Task requirements: From the first line below to the last, reproduce the material exactly and leave out the images.

####################

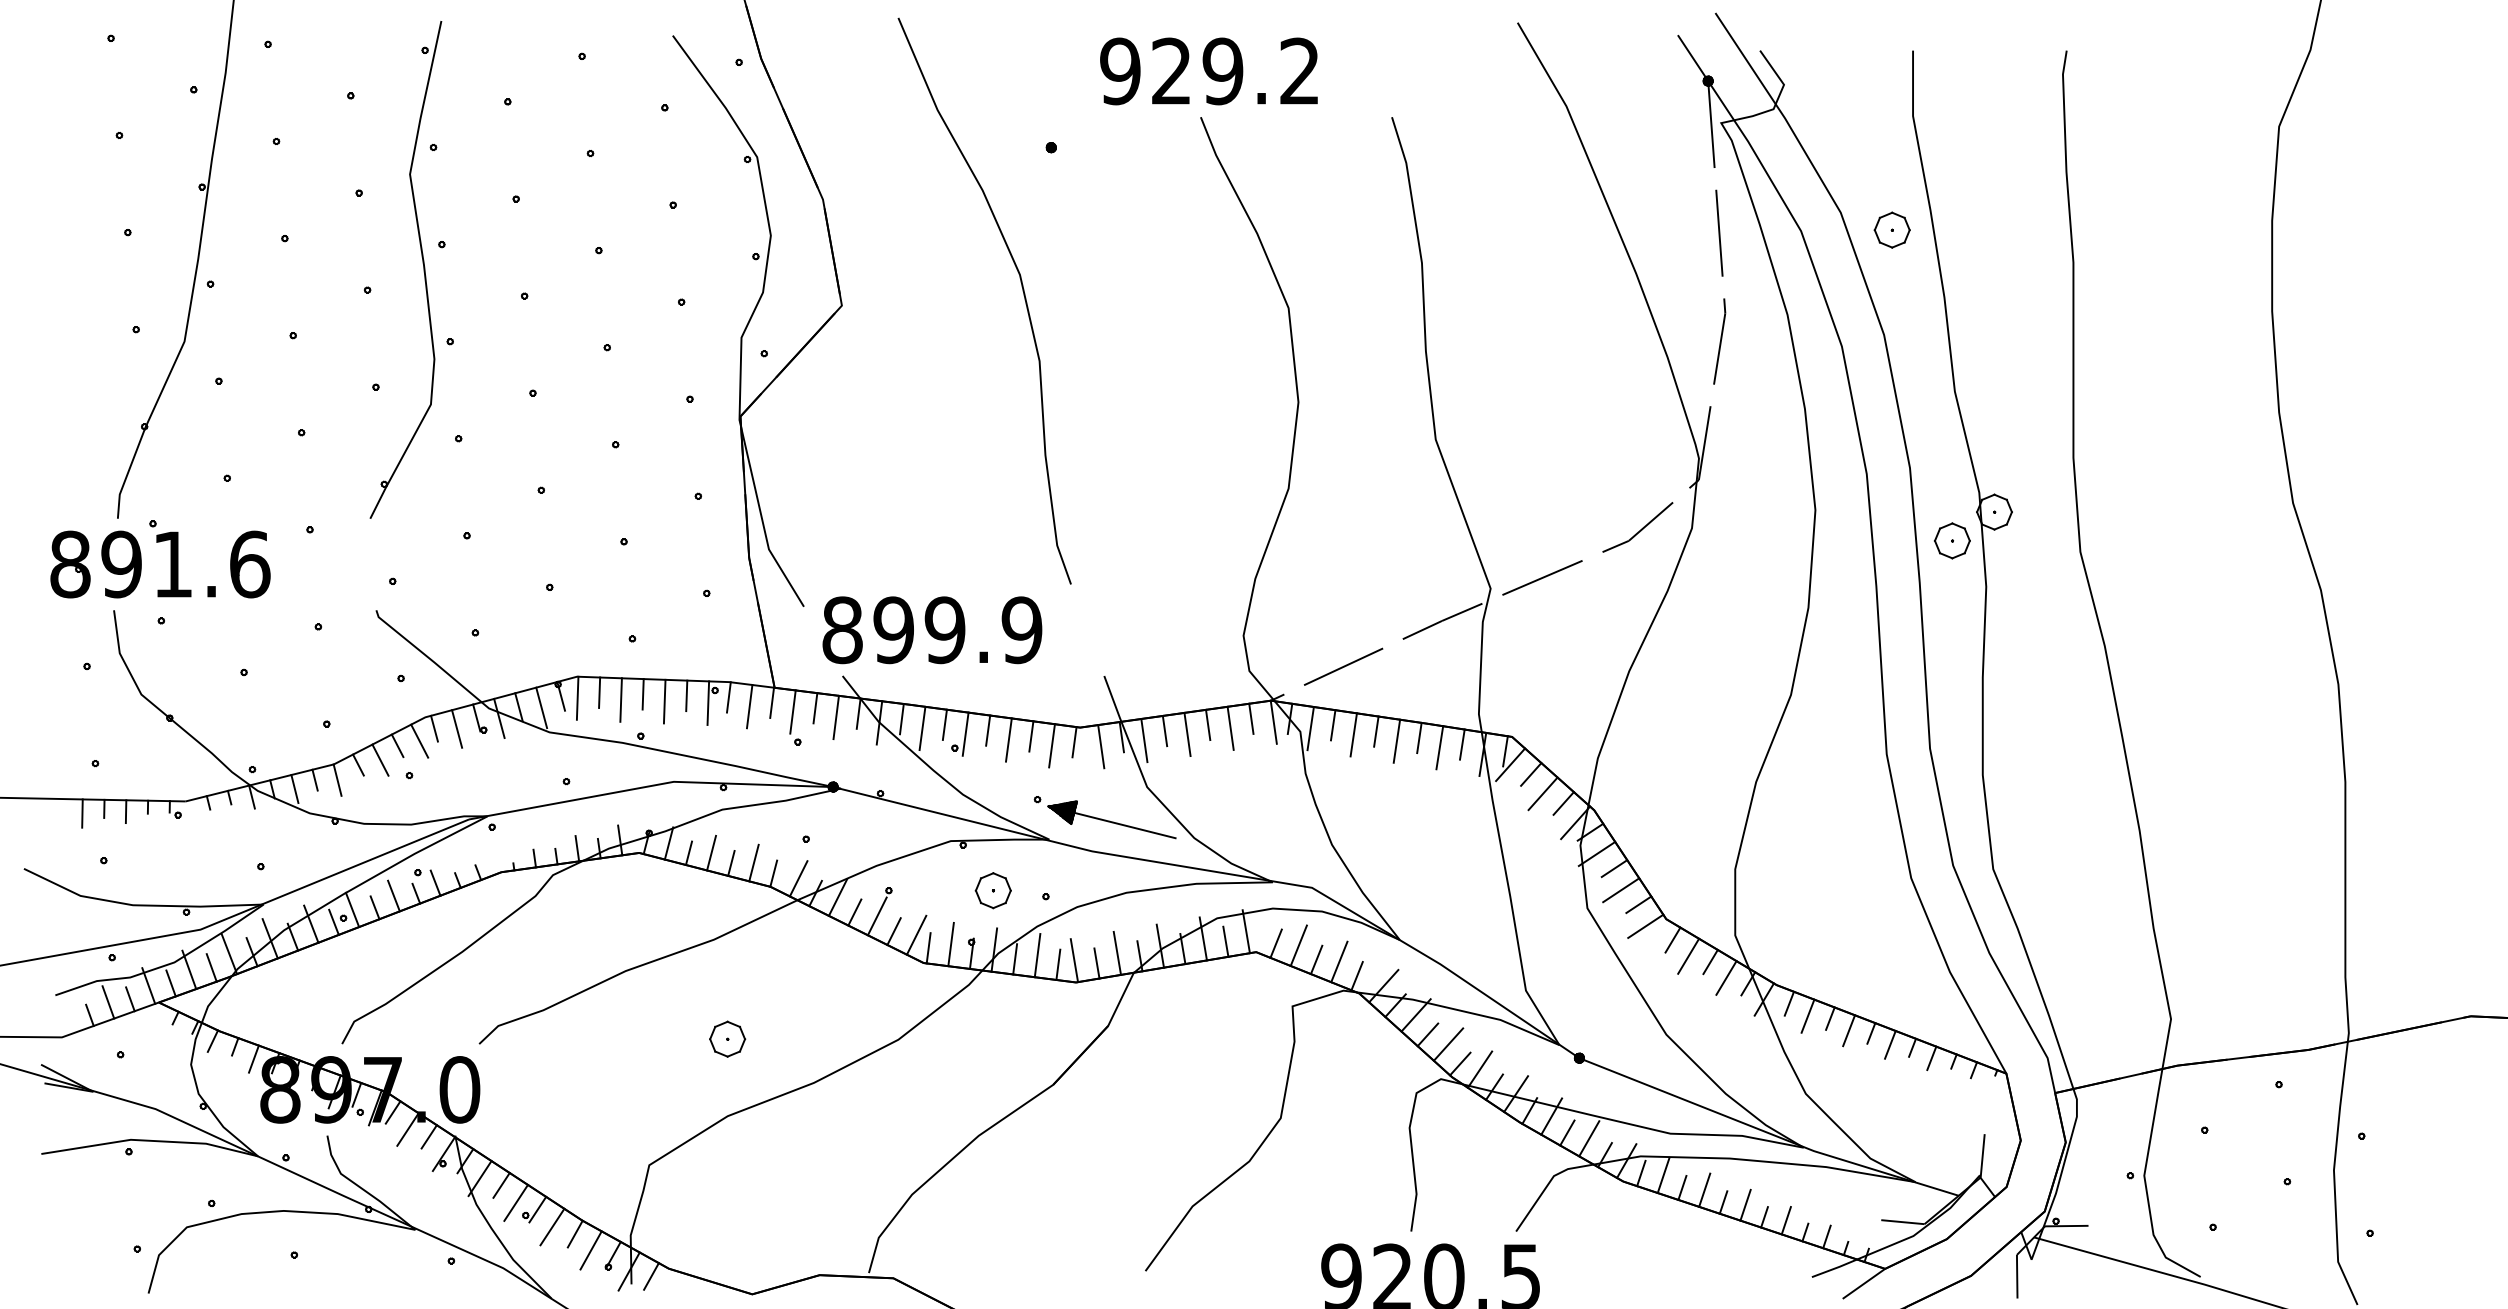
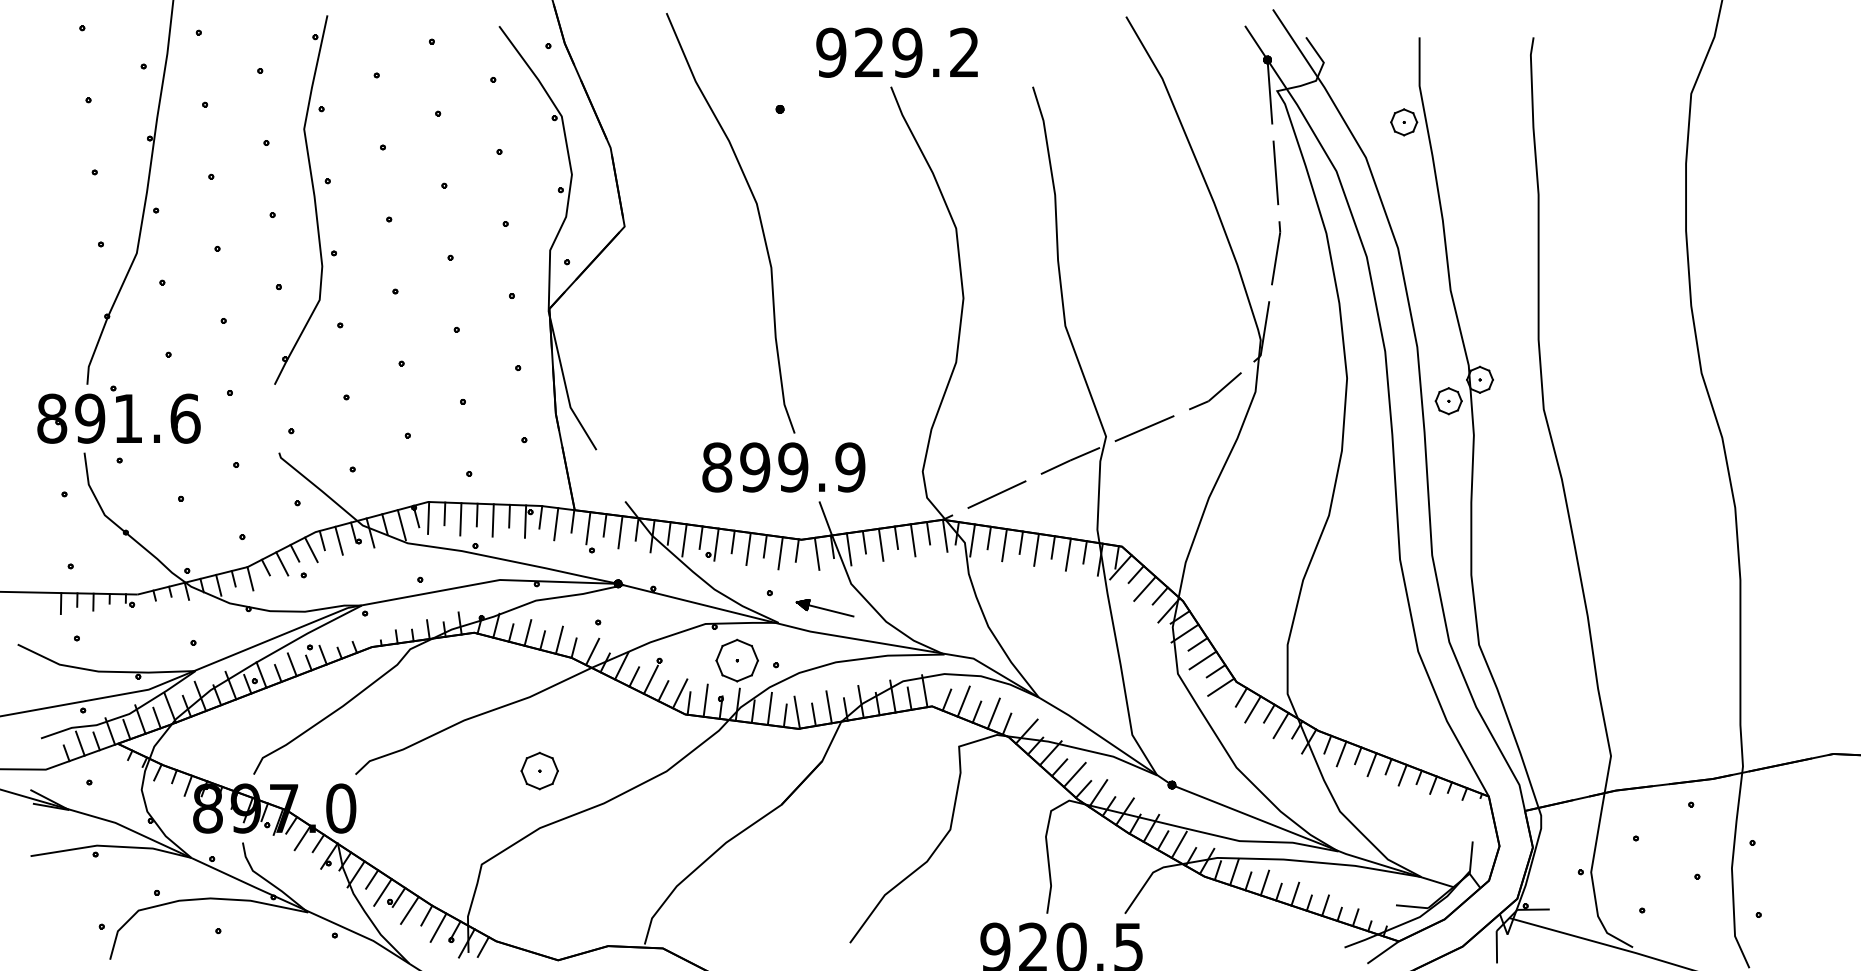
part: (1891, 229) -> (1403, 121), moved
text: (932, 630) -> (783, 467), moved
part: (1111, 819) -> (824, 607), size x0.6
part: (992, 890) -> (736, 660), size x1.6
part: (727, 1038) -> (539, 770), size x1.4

####################

Answer:
part: (1891, 229) -> (1403, 121), moved
text: (932, 630) -> (783, 467), moved
part: (1111, 819) -> (824, 607), size x0.6
part: (992, 890) -> (736, 660), size x1.6
part: (727, 1038) -> (539, 770), size x1.4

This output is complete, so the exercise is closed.